Abaixo à ditadura!

3 fev

Os egípcios dizem não! 2011 será um ano de grandes mudanças para o Egito, ainda não podemos saber se boas ou não, após trinta anos de governo ditatorial a população decidiu dar um basta, sufocada e revoltada por tanto sofrimento em três décadas, em favorecimento de um só homem, o Presidente Mubarack.

Ao ler as notícias sobre os conflitos no Egito em um site de notícias, lembrei de filmes e as muitas histórias que sempre ouvi, assisti e estudei ao longo da minha vida sobre a ditadura militar no Brasil. Foram vinte anos de muita repressão e sofrimento. Os militares queriam e conseguiram obter o poder absoluto, nos tiraram a Carta Magna e com ela todos os nossos direitos e deveres, exceto é claro, o direito de permanecer calado, sobre seu pensamento quanto ao sistema político, e o dever de falar, e delatar um “irmão de luta”, se fosse pego.

O que é espantoso é a aparente ingenuidade do senhor Mubarack, que não pensou, talvez, que um povo oprimido não suporta muito tempo de sufoco. Falta de emprego, más condições de vida geram revolta e indignação.  E o mais óbvio de tudo, você pode até ser “O Cara”, mas não pode contra oitenta milhões de habitantes.

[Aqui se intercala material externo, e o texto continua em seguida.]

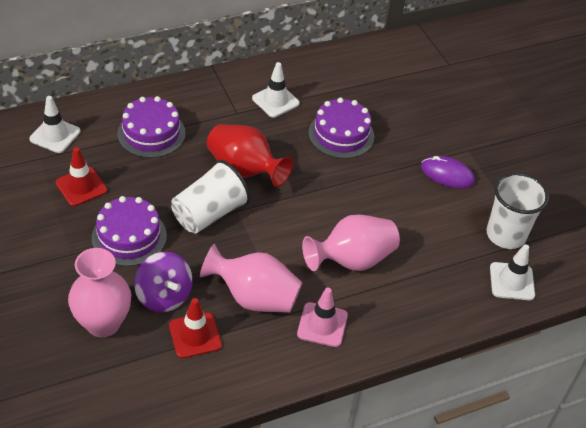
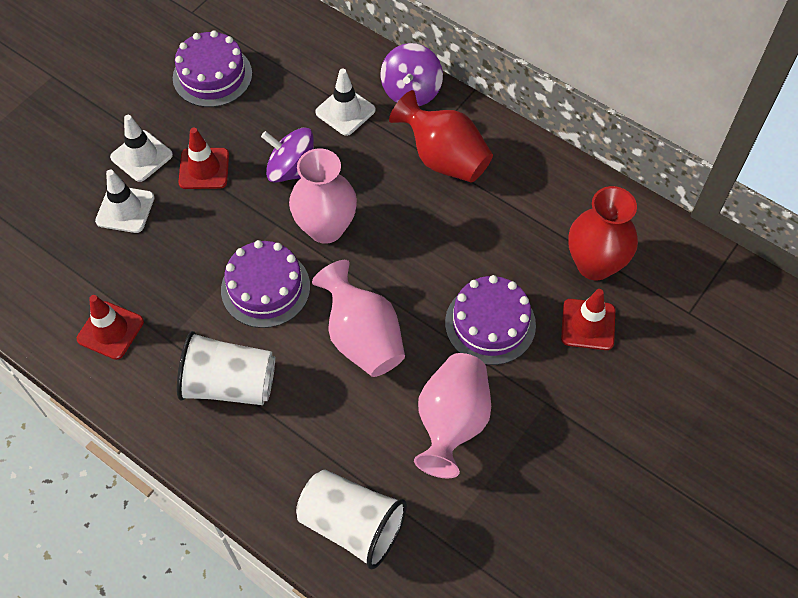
pink traffic cone: 1 -> 0
purple mouse: 1 -> 0
purple spinning top: 1 -> 2
red traffic cone: 2 -> 3
red vase: 1 -> 2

A revolução explodiu, eles agora querem liberdade, melhores condições de vida, querem um novo presidente que não lhes digam como viver, mas respeite a sua escolha de vida.
É Certo que a forma violenta que eles escolheram não foi a mais sábia das escolhas, muitos jovens brasileiros morreram entre as décadas de sessenta e setenta gritando “abaixo à ditadura!” Muros eram pichados, pessoas separavam-se de suas famílias para lutarem por esta causa, ver o Brasil livre da opressão militar. Chegam os anos 80, os militares devolvem a Constituição sob a condição de não serem punidos pelos atos cruéis de torturas e assassinatos praticados nos porões da ditadura, é decretado a lei da Anistia e a volta de cidadãos brasileiros exilados no exterior.

Sabe-se que atualmente no Egito muitas pessoas morreram por causa da revolução, monumentos históricos depredados e muitos estabelecimentos saqueados geram o saldo negativo de uma guerra em prol da liberdade.
Talvez fosse mais fácil conseguir a liberdade, se a sede de poder humana não fosse tão grande e insaciável.